Dinastinews.com Jakarta — Asosiasi Pertekstilan Indonesia (API) mendorong pemerintah untuk mengawasi Implementasi PP Nomor 49 tahun 2025, karena PP ini bisa menjadi pisau bermata dua yang membahayakan pihak pekerja dan pihak dunia usaha.

‎Asosiasi Pertekstilan Indonesia menanggapi bahwa PP yang dikeluarkan pada tanggal 17 Desember 2025, bisa menimbulkan ketidakpastian regulasi pengupahan di Indonesia. Karena system dan mekanisme pengupahan yang mudah berubah setiap tahun sehingga, cukup sulit untuk memprediksi kelayakan bisnis atau forecasting finansial bagi korporasi.


‎Jemmy Kartiwa menyampaikan pernyataan tersebut dalam acara Pers Conference yang diselenggarakan di Kantor API, Jakarta. (22/12/2025) Sore.

‎Saya sebagai Ketua Umum Asosiasi Pertekstilan Indonesia menyampaikan kekhawatiran seluruh anggota asosiasi mengenai ketidakpastian regulasi pengupahan di Indonesia. Karena hal ini bisa mengakibatkan merendahnya optimisme pelaku usaha tekstil dan garmen di Indonesia.

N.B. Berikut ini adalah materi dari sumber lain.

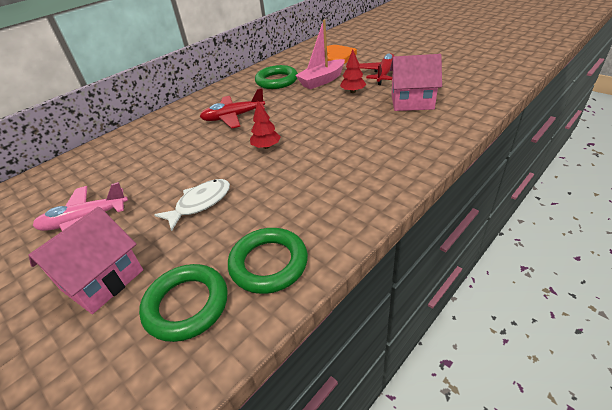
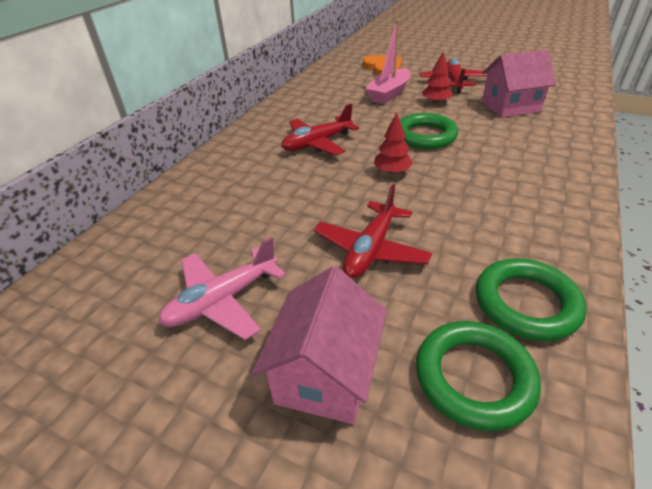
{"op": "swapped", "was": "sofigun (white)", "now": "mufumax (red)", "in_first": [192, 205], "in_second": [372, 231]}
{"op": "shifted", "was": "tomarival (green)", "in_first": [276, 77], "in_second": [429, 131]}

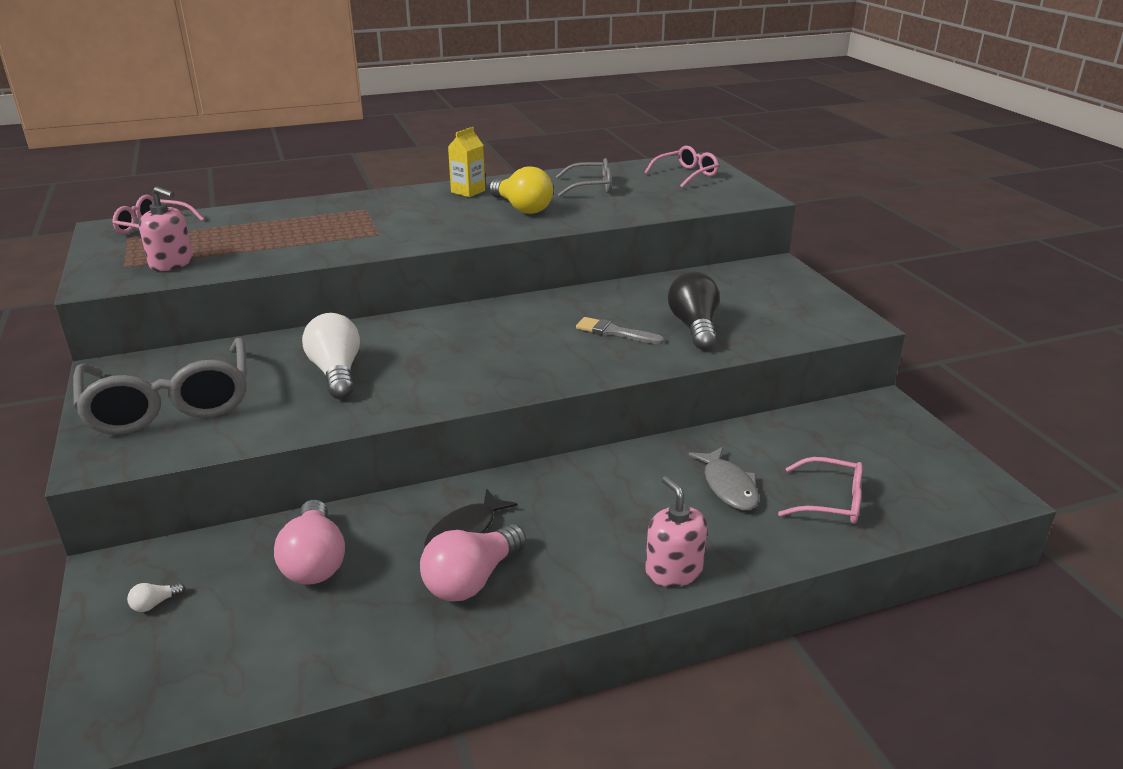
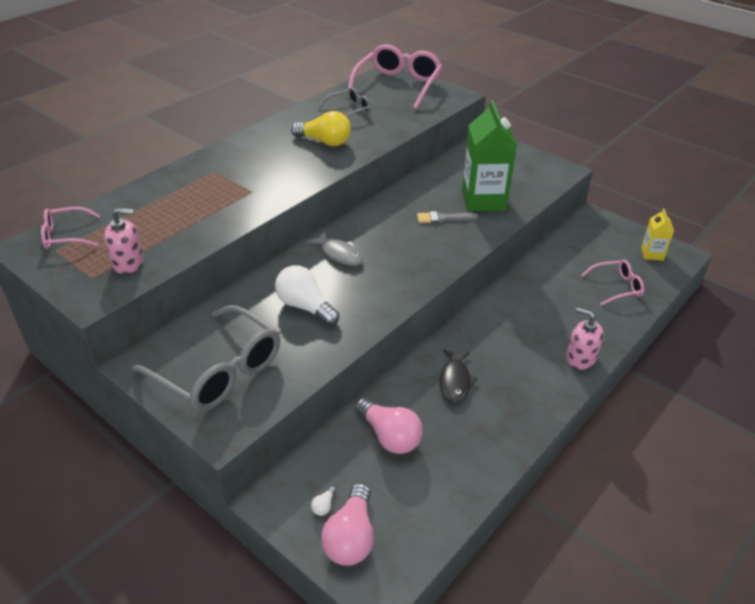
{"op": "shifted", "was": "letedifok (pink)", "in_first": [473, 562], "in_second": [347, 524]}
{"op": "shifted", "was": "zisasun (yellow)", "in_first": [466, 162], "in_second": [657, 234]}
{"op": "scaled", "was": "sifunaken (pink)", "in_first": [681, 167], "in_second": [394, 76], "ratio": 1.87}
{"op": "swapped", "was": "letedifok (black)", "now": "zisasun (green)", "in_first": [693, 311], "in_second": [489, 155]}
{"op": "shifted", "was": "sofigun (grey)", "in_first": [724, 479], "in_second": [335, 248]}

‎”Jika optimisme surut, makan kalangan pengusaha manufacture akan cenderung bergeser menjadi pedagang. Hal ini bisa mengakibatkan pelambatan ekspansi industry manufacture yang seharusnya bisa menyerap tenaga kerja. Bahkan industri akan mengganti tenaga kerja dengan robotik dan Otomatisasi yang justru menjadi pilihan menuju efisiensi. Tetapi, saat ini negara sedang membutuhkan jutaan lapangan kerja, dan itu bisa dilakukan oleh sektor padat karya”, Demikian Jemmy menambahkan.

‎Produktifitas dan utilitas manufacture industri TPT pasca Covid 19 masih belum pulih sepenuhnya, lebih dua ratus ribu tenaga kerja kerja di sektor padat karya sudah kehilangan pekerjaan sejak Covid melanda, sampai saat ini.

‎Jemmy Kartiwa, menambahkan bahwa”Padahal, lapangan kerja sektor karya itu bisa menjadi safety nett pendukung pengurangan kemiskinan, karena sifat ketenagakerjaannya yang lentur tanpa harus memiliki tingkat Pendidikan tinggi. Saat ini tenaga kerja kita masih didominasi 88% lulusan SMA SMK kebawah, dan industri TPT bisa menyerap itu dengan baik.

‎”Di negara negara Asia yang saat ini sudah menjadi negara modern, sebut saja Jepang, Korea, China, mereka mempertahankan industri TPT nya demi serapan tenaga kerja yang masif. Industri TPT menjadi jembatan transisi menuju negara bertehnologi tinggi. Indonesia bisa menggerakkan transisi model ini, agar beranjak menjadi negara bertehnologi tanpa meninggalkan industri manufacture TPT yang menyerap tenaga kerja secara massif”, Jemmy menambahkan.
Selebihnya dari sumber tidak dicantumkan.